Health update on James:
I visited the ICU this afternoon, washed his face and hands. I put some blistex on his lips as they get very dry when you are being ventilated. I sat by his bed, prayed for him, read him some Psalms and then left. It was all I could do. He is still in a coma, still unresponsive to pain.
Health update on Colleen:
I still haven't been to sleep. I can't hold anything down. I am using my walker poorly and falling a lot. I continue to ice down with my bags of frozen peas.

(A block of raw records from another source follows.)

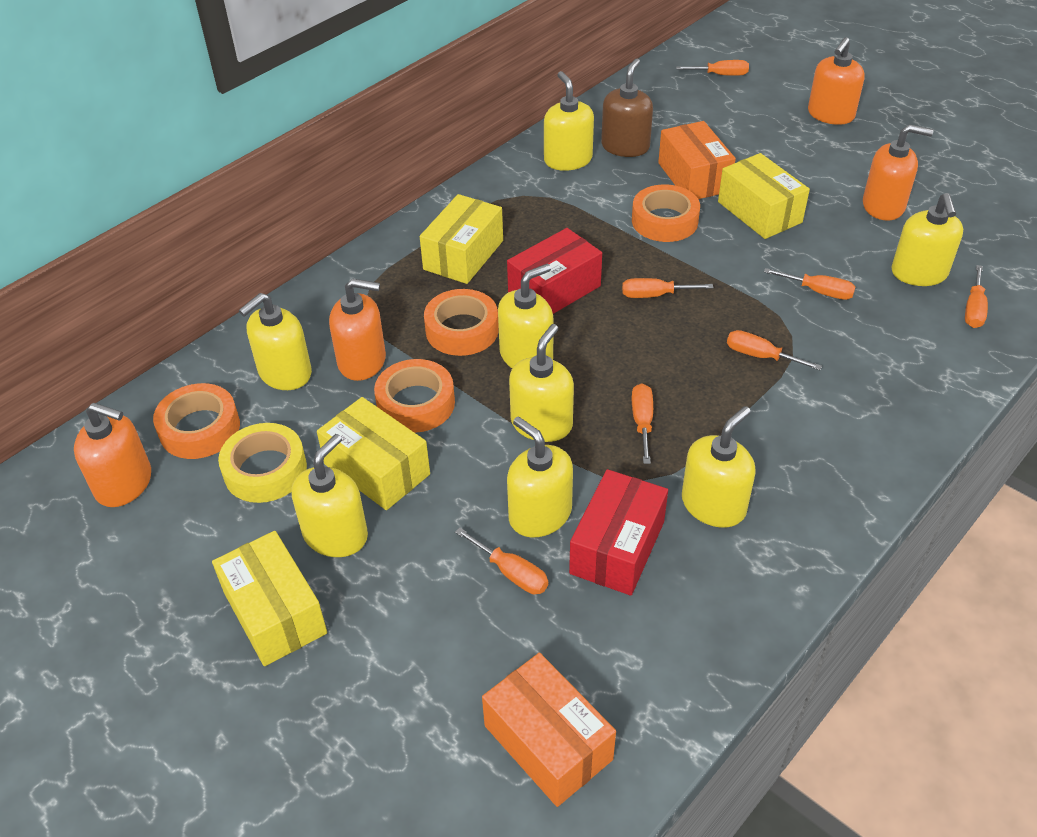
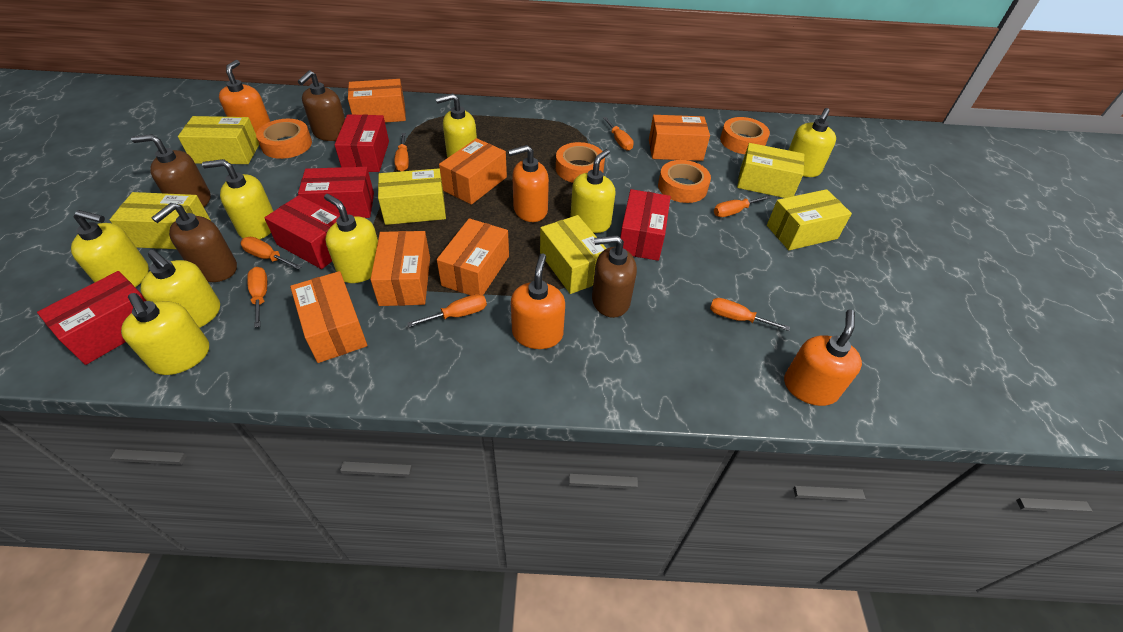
brown soap dispenser: 1 -> 4
orange box: 2 -> 6
red box: 2 -> 5
yellow box: 4 -> 6
yellow tape: 1 -> 0

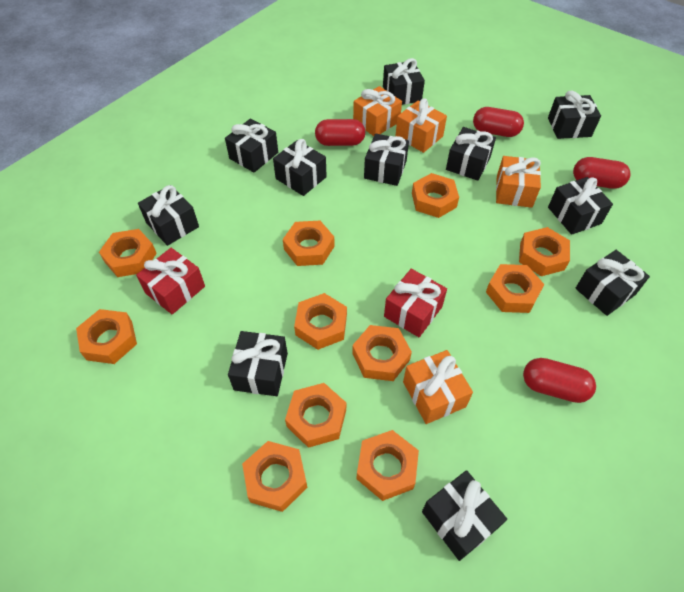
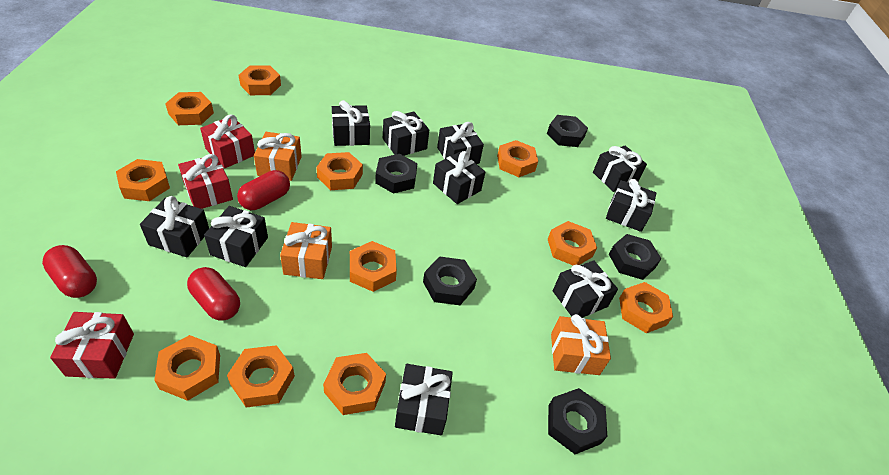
black gift: 11 -> 10
black nut: 0 -> 5
orange gift: 4 -> 3
red capsule: 4 -> 3
red gift: 2 -> 3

I managed to line up two emergency appointments for tomorrow, one with the anesthesiologists for pain injections so that I will be able to lay down and perhaps, not fall quiet as often. I called my pdoc at home this evening. I know I am in crisis. I am blessed that I have this gifted, caring professional in my corner. My relationship with him over the last seven years has transcended that of a patient/doctor relationship. I almost dare say that he chose to mentor me, has steered my recovery and strongly has influenced the direction in which I choose to evolve. He does not have any office hours available but agreed to meet with me at the medical library in light of the circumstances. I hung up the phone and cried with gratitude. It has been very rare to encounter ANYBODY in my life that cares enough about me to encourage me to grow and to tell me when I am screwing up. Most people just set up their lawn chairs and wait for the train wreck to happen when I am absolutely clueless that it is coming.
Where is the sense of impending doom when you need it?